Anne de Waal was born in East London South Africa in 1963. Right from the start music played an important role in her life. She remembers long summer evenings of music where she lay curled by the feet of her mother, whilst in warm glowing lamplight, her various family members played the piano or sang until she drifted to sleep, the sound of her Grandfather’s rich baritone, her Uncle’s smooth tenor, and the nimble fingers of her Grandmother and Father on the piano indelibly imprinted in her memory.
When the family inherited an old radiogram, Anne would shut herself into a room with the records of Strauss, Liszt and Tchaikovsky strewn around, and would allow the strains of the music to lift her into an unimaginable world. She danced alone, for hours, with wings on her feet, her arms lifted in passion and her body worshipping the sound of the orchestra.
Her Father began her music training when she was five, and she vividly remembers having no clue of what he was talking about! Nevertheless, after the family re-located to Johannesburg, Anne took piano lessons from Yvonne Draper, the piano teacher who lived next door.

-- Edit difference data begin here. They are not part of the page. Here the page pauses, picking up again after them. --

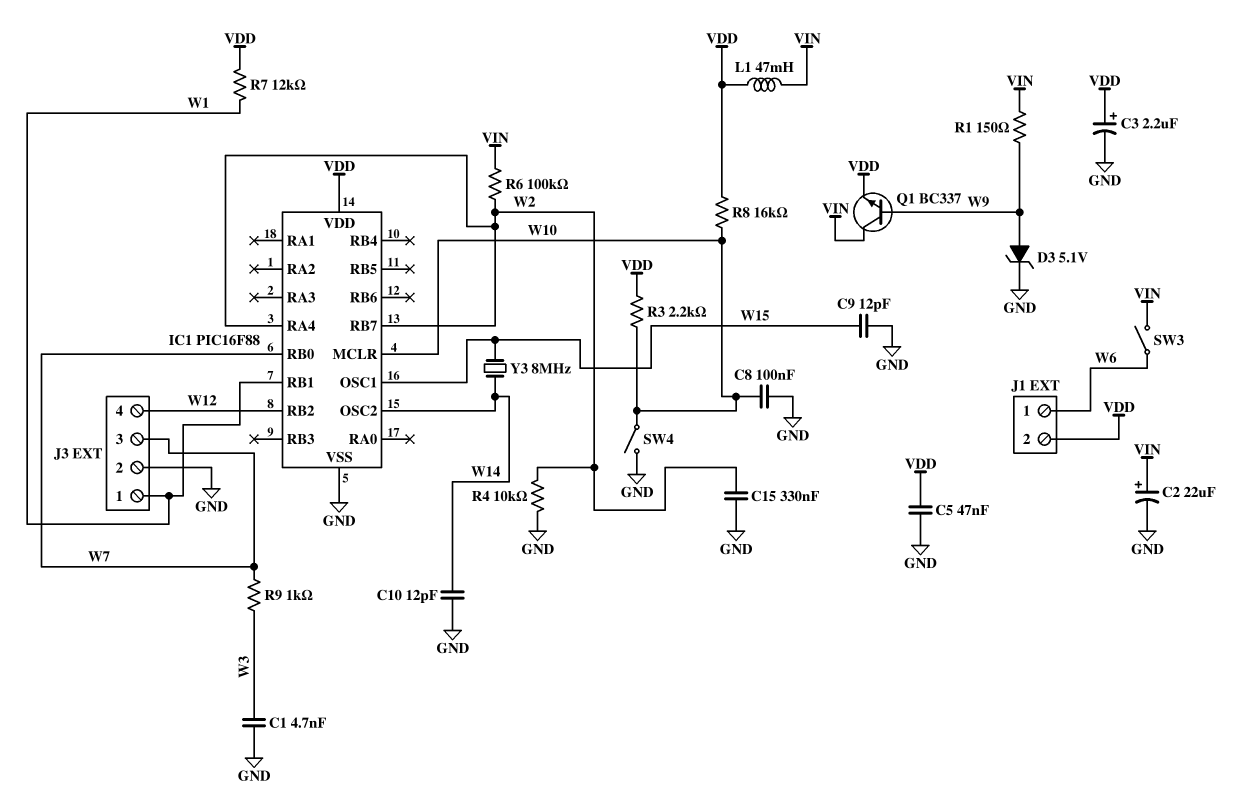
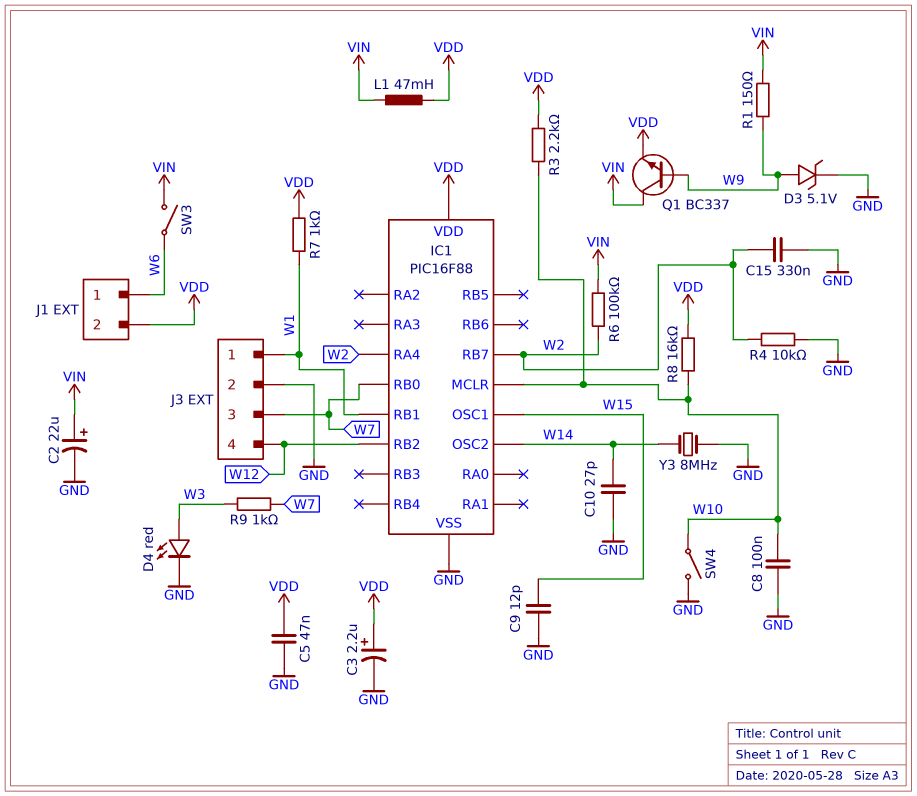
C1: 4.7nF (GND, W3) -> none
C10: 12pF (GND, W14) -> 27pF (GND, W14)
D4: none -> LED red (A W3, K GND)
R7: 12k (VDD, W1) -> 1k (VDD, W1)
Y3: 8MHz (W14, W15) -> 8MHz (GND, W14)

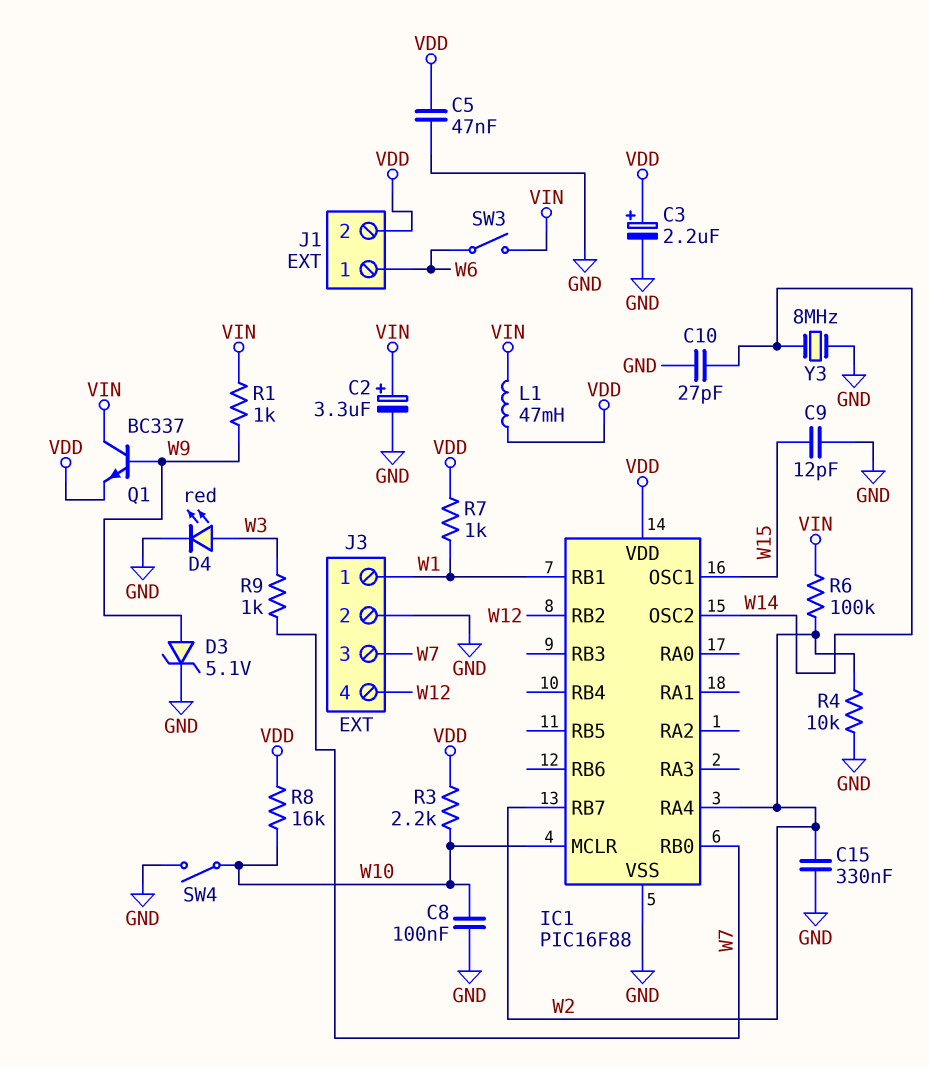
C2: 22uF (plus VIN, minus GND) -> 3.3uF (plus VIN, minus GND)
R1: 150 (VIN, W9) -> 1k (VIN, W9)

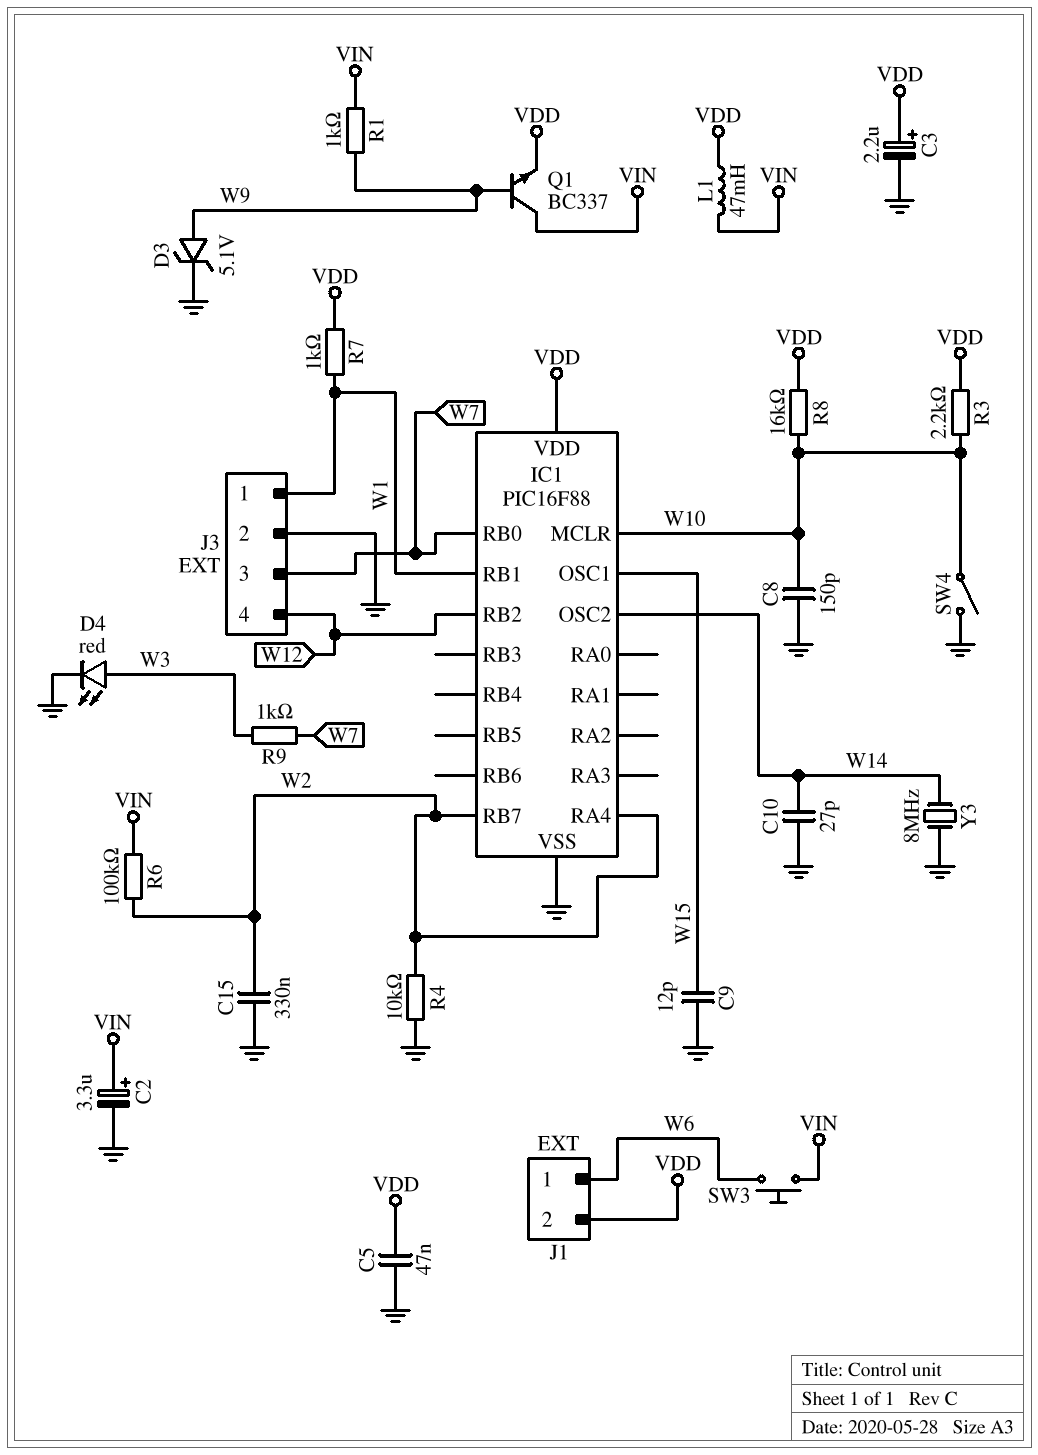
C8: 100nF (GND, W10) -> 150pF (GND, W10)
SW3: switch (VIN, W6) -> button (VIN, W6)

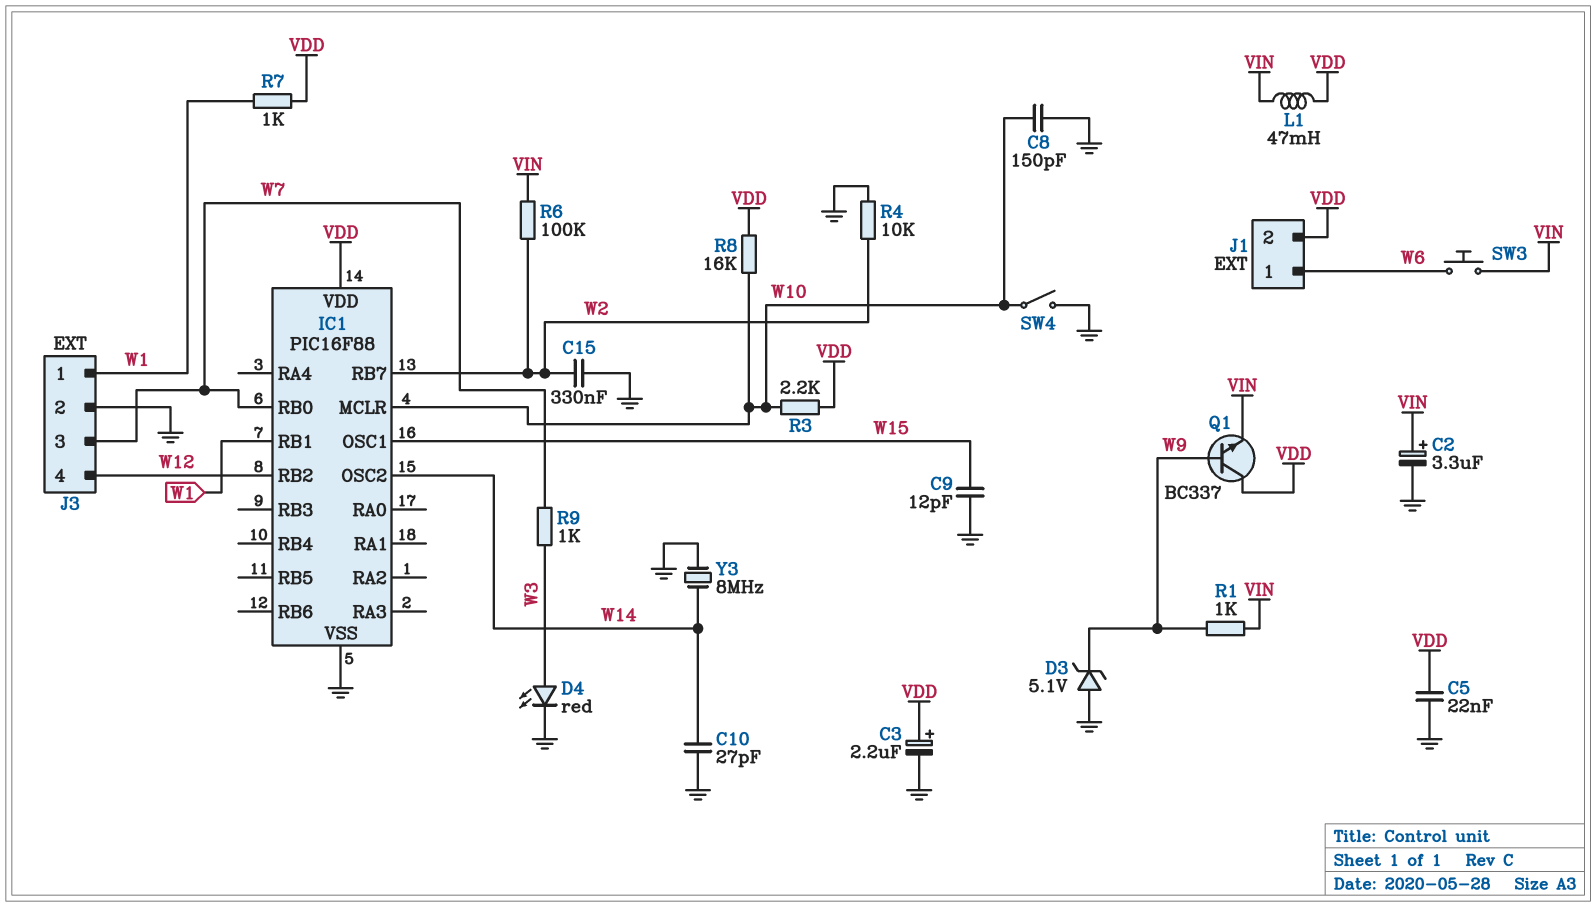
C5: 47nF (GND, VDD) -> 22nF (GND, VDD)
D3: zener 5.1V (A W9, K GND) -> zener 5.1V (A GND, K W9)
IC1 pin RA4: W2 -> none
Q1: NPN BC337 (B W9, C VIN, E VDD) -> NPN BC337 (B W9, C VDD, E VIN)

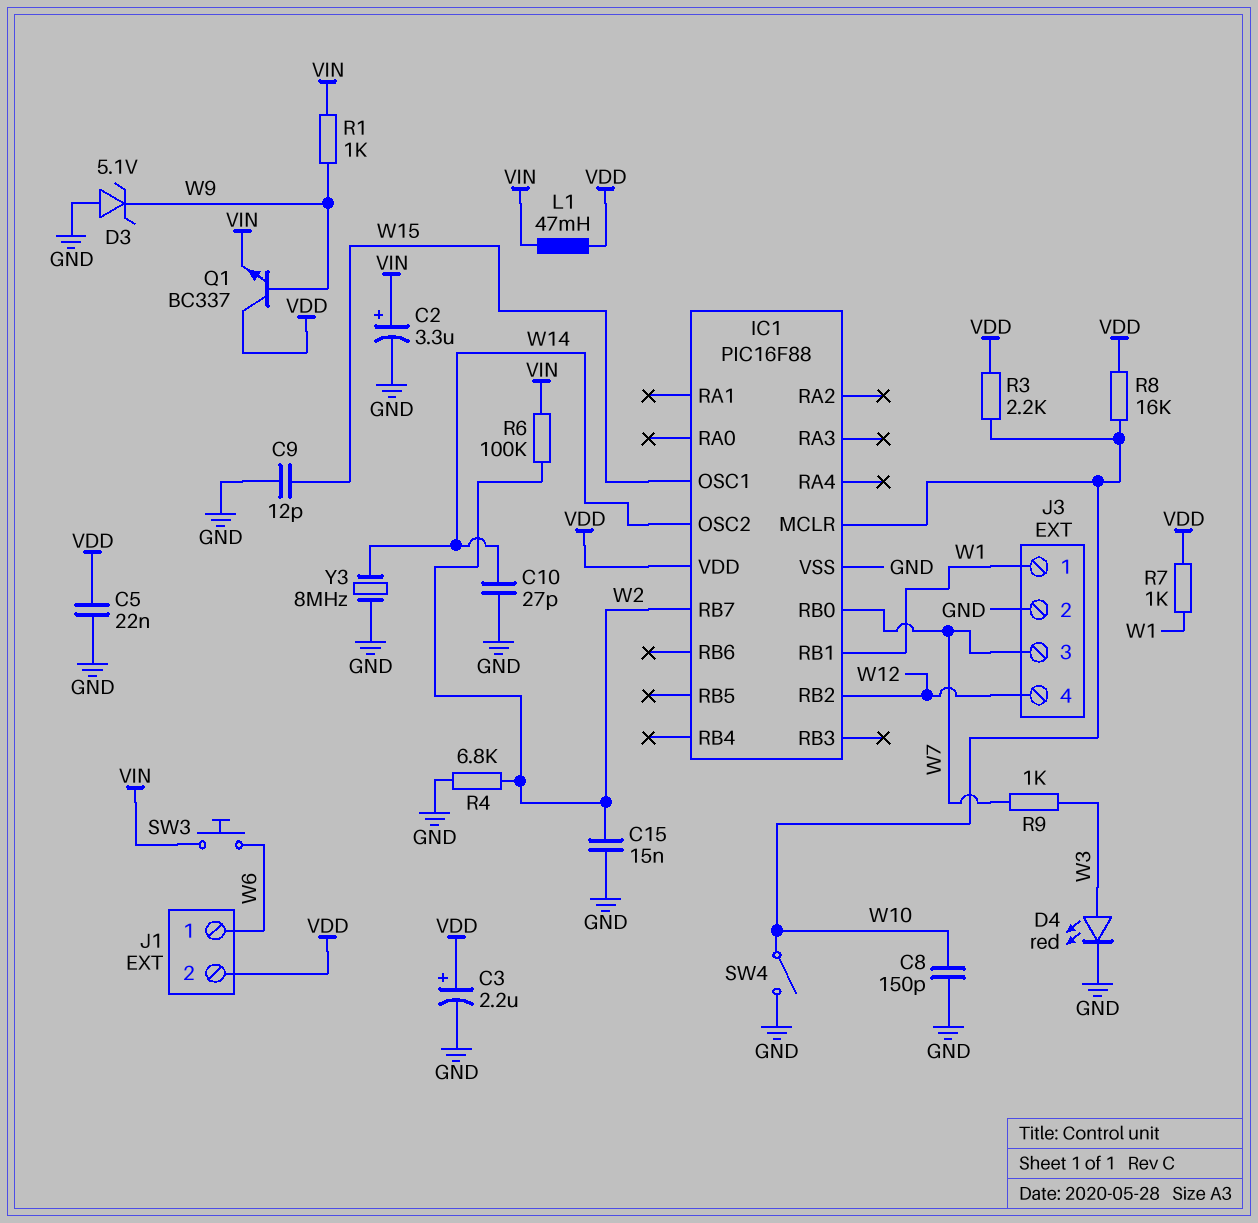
C15: 330nF (GND, W2) -> 15nF (GND, W2)
R4: 10k (GND, W2) -> 6.8k (GND, W2)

She made remarkable progress.
From very young she attended church services, sitting on the long wooden organ seat beside her Father, as he conducted the church choirs and played the organ. As she grew older, she joined with her three younger siblings, performing in Cantata’s produced by her Father in churches, where she played the violin.
Anne went on to join the SABC Youth Orchestra and matriculated from the National School of the Arts in Johannesburg. She chose to keep music as a hobby and went to study teaching, which was where she met her husband, the music lecturer at the time and top South African Tenor and choirmaster, Dana de Waal.
She graduated as a primary school teacher in 1987 and went on to have two children to whom she was completely devoted, but found it was impossible for her to keep music far from the centre of her life. Indeed she found that it now defined who she was and how her family unit functioned. She became the official accompanist for her husband and performed all around South Africa with him, their children curled up in sleeping bags backstage!
As a teacher, she found working with her small charges demanding and exhausting, but this did not stop her from writing music to aid her lessons. She became a choir mistress par excellence in her own right and produced a number of shows that she composed for the children with whom she worked.
She and her family moved to the UK where she continues to delight audiences with her spirited nimble accompaniment of her husband and various choirs. School children and choirs enjoy singing her compositions, which have now been performed in various corners of the Earth.